The amount of the visual bias of auditory localization (i.e., the strength of the ventriloquism effect) was quantified as the difference between the mean localization responses with the visual stimulus to the right of the auditory location and with the visual stimulus to the left. Due to the subtraction, this procedure eliminated any unisensory spatial bias (i.e., constant error; see above) that would occur independent of the concurrent visual stimulation, and thus yielded an isolated measure of the ventriloquism effect. These ventriloquism scores were calculated separately for each audiovisual disparity (2.7°, 7.2°, and 9.9º) and speaker location. Theoretically, the value of the ventriloquism score could range between zero (if the visual stimuli did not exert any influence on auditory localization) and twice the audiovisual disparity (if localization relied solely on the visual stimuli), but would usually fall between these two extremes (Chen & Vroomen, 2013). Note that the variable error, as well as the absolute error, measures localization precision, and is thus affected by any variability in responses induced by the variation in the location of the visual stimuli (as reflected in the ventriloquism score). These measures, however, represent unisensory localization precision per se, and are also influenced by localization errors that are independent of the visual costimulation. Therefore, the ventriloquism score is a more sensitive measure of the specific influence of visual costimulation on auditory localization, and a difference in the ventriloquism score would not necessarily be reflected in a difference in the variable and absolute errors (and vice versa).

The individual absolute errors, (absolute) constant errors, variable errors, and ventriloquism scores were statistically analyzed with analyses of variance (ANOVAs; as well as t tests, where appropriate). For factors with more than two levels, the Greenhouse–Geisser correction was applied to compensate for any violations of the assumption of sphericity, and the corrected probabilities are reported.

Results

Preexperiments

The mean localization accuracies in the unisensory preexperiments are shown in Fig. 1, depicted as mean deviations from the actual target locations (i.e., constant errors).

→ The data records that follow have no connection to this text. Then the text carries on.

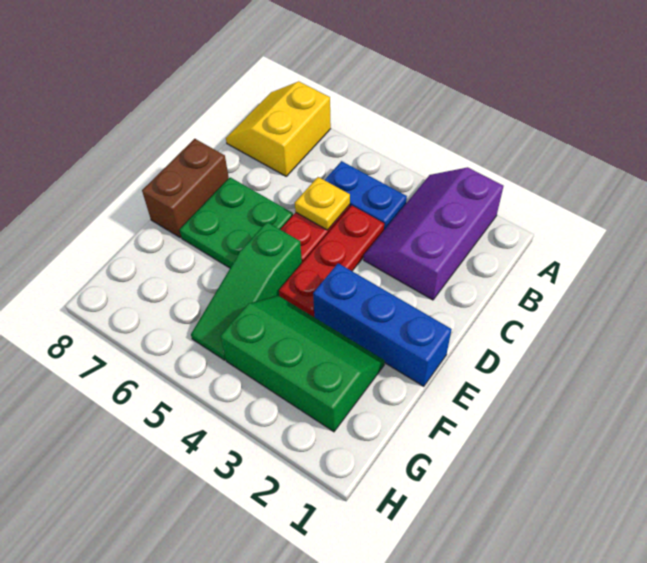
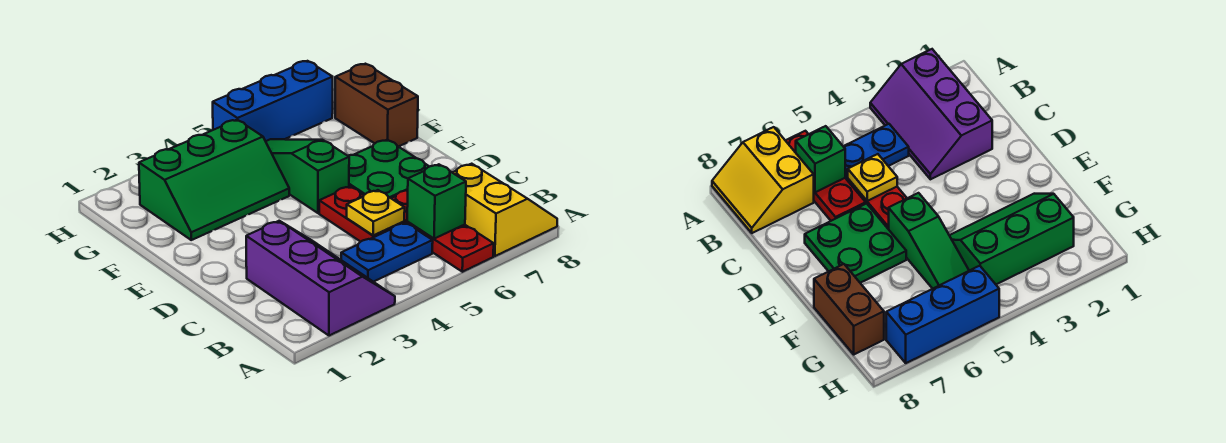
none -> green brick B6 level 2
red plate C4:E4 level 1 -> red plate A6:C6 level 1
brown brick D8:E8 level 1 -> brown brick F8:G8 level 1
blue brick E1:E3 level 1 -> blue brick H5:H7 level 1

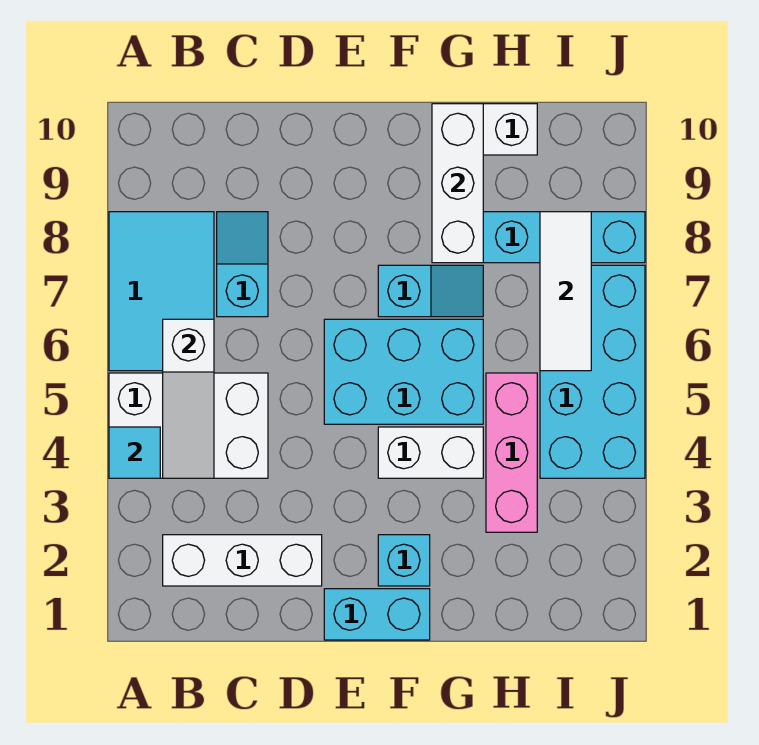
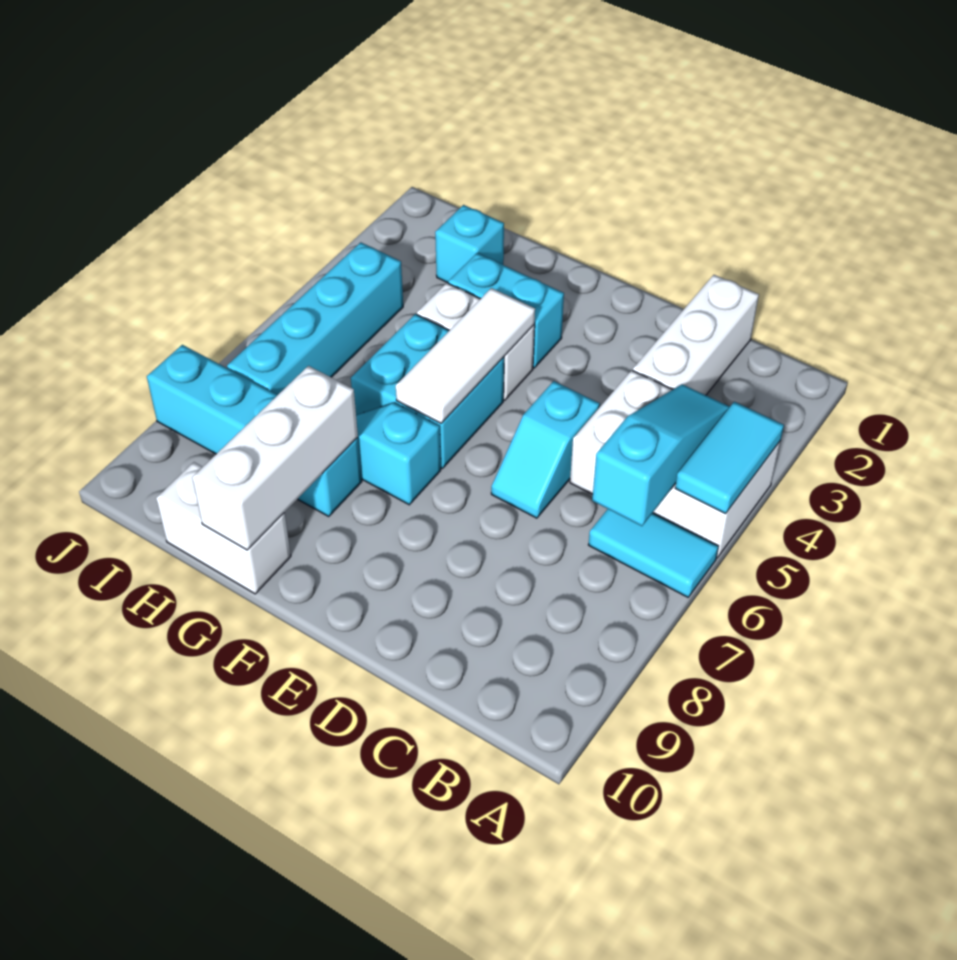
cyan tile A4 level 2 -> cyan tile A4:A5 level 2
cyan tile A6:B8 level 1 -> cyan tile A6:B6 level 1
white brick B2:D2 level 1 -> white brick C1:C3 level 1
white slope B4:B6 level 2 top 6 -> cyan slope B4:B6 level 2 top 6
cyan slope C7:C8 level 1 top 7 -> cyan slope D5:D6 level 1 top 5
cyan brick E1:F1 level 1 -> cyan brick F3:G3 level 1
cyan brick E5:G6 level 1 -> cyan brick F5:G6 level 1
cyan brick F2 level 1 -> cyan brick H2 level 1
pink brick H3:H5 level 1 -> none
cyan brick I4:J7 level 1 -> cyan brick I4:I7 level 1
white tile I6:I8 level 2 -> white tile F4:F6 level 2

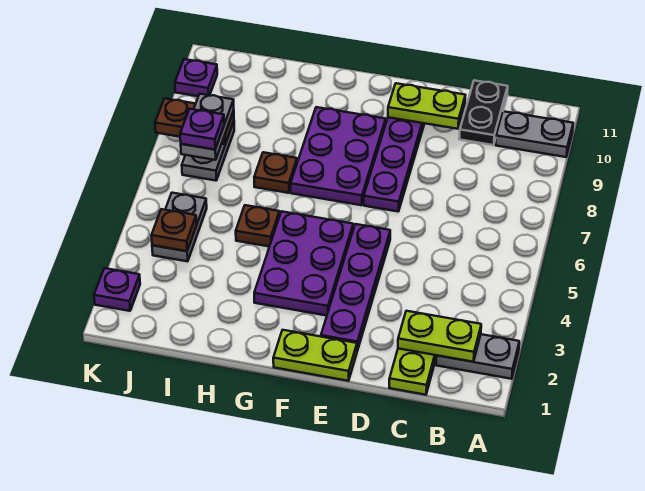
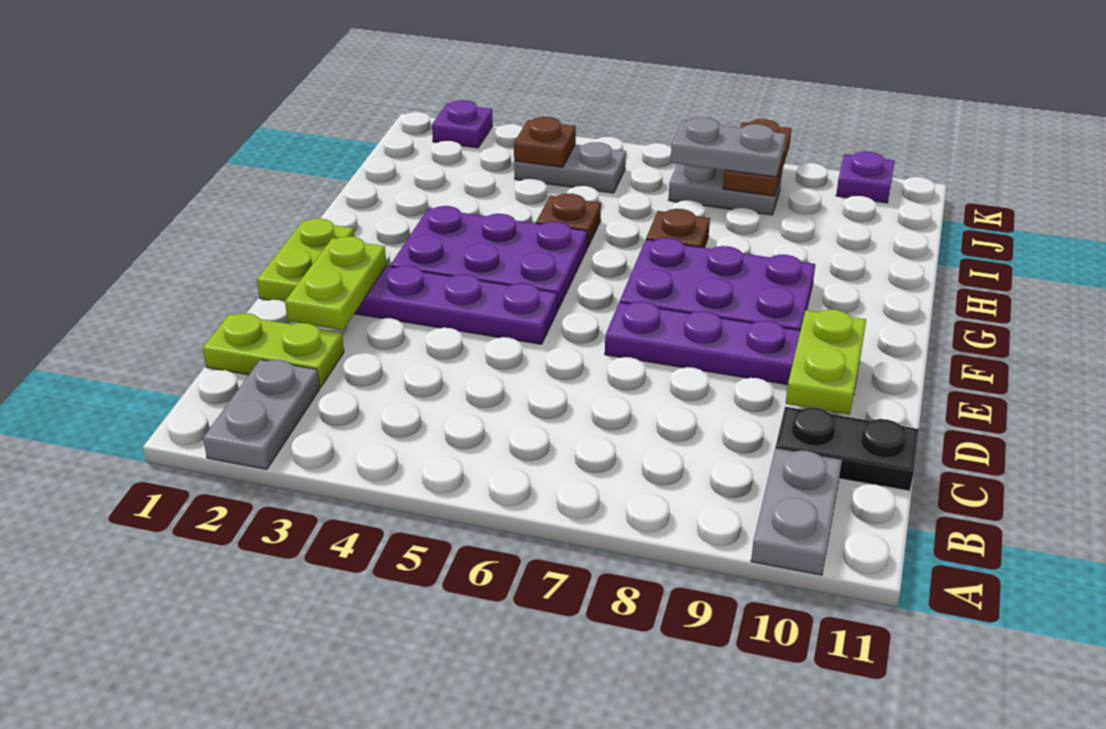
lime plate B2:C2 level 2 -> lime plate D2:E2 level 2
purple plate J7 level 4 -> none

These data were submitted to a repeated measures ANOVA with the factors Modality (auditory, visual), Hemifield (left, right), and Eccentricity (7.2°, 14.4°, 21.6°, 28.8º). Participants overestimated the eccentricity of both auditory and visual stimuli, as reflected in a significant main effect of hemifield, F(1, 18) = 8.57, p < .01. This type of spatial bias has been observed previously, in both vision (Bruno & Morrone, 2007; Lewald & Ehrenstein, 2000) and audition (Lewald & Getzmann, 2006; Maiworm, König, & Röder, 2011). No other significant main effects or interactions were obtained (all ps > .23), indicating that constant errors did not vary between target modalities and eccentricities. Moreover, an ANOVA on the absolute values of the individual constant errors yielded neither a significant main effect of hemifield, F(1, 18) = 2.54, p = .13, nor any significant interaction involving hemifield (all ps > .38), suggesting that the magnitudes of spatial bias did not differ between hemifields. Like the signed constant errors, absolute constant errors were not modulated by target modality (see Fig. 2).

Fig. 1
figure 1

Response data from the unisensory preexperiments. Mean constant errors (i.e., the mean deviation of the spatial responses from the true location) are shown separately for the eight possible stimulus locations in the auditory (left panel) and visual (right panel) preexperiments. Negative values indicate constant errors to the left of the true stimulus location, and positive values indicate constant errors to the right. Error bars denote the SEMs

Fig. 2
figure 2

Localization errors in the unisensory preexperiments. Absolute constant errors (CE), variable errors (VE), and absolute errors (AE) are shown separately for the auditory and visual preexperiments, averaged across all eight stimulus locations. Error bars denote the SEMs. * p < .05, ns = not significant

Unlike the constant error (i.e., accuracy), the variable error (i.e., precision) of the localization responses, measured as the individual standard deviation of the localization responses, indicated better performance in vision than in audition (see Fig. 2), t(18) = 4.01, p < .01. This reflects the well-known fact that the reliability of the visual system is higher than that of the auditory system in spatial tasks (e.g., Alais & Burr, 2004). The absolute error, which represents a combined measure of both accuracy and precision, did not differ between audition and vision (see Fig. 2), t(18) = 1.26, p = .22. Finally, the response times to auditory stimuli (M = 1,866 ms, SEM = 224 ms) and visual stimuli (M = 1,809 ms, SEM = 248 ms) were in a similar range and did not differ significantly, t < 1.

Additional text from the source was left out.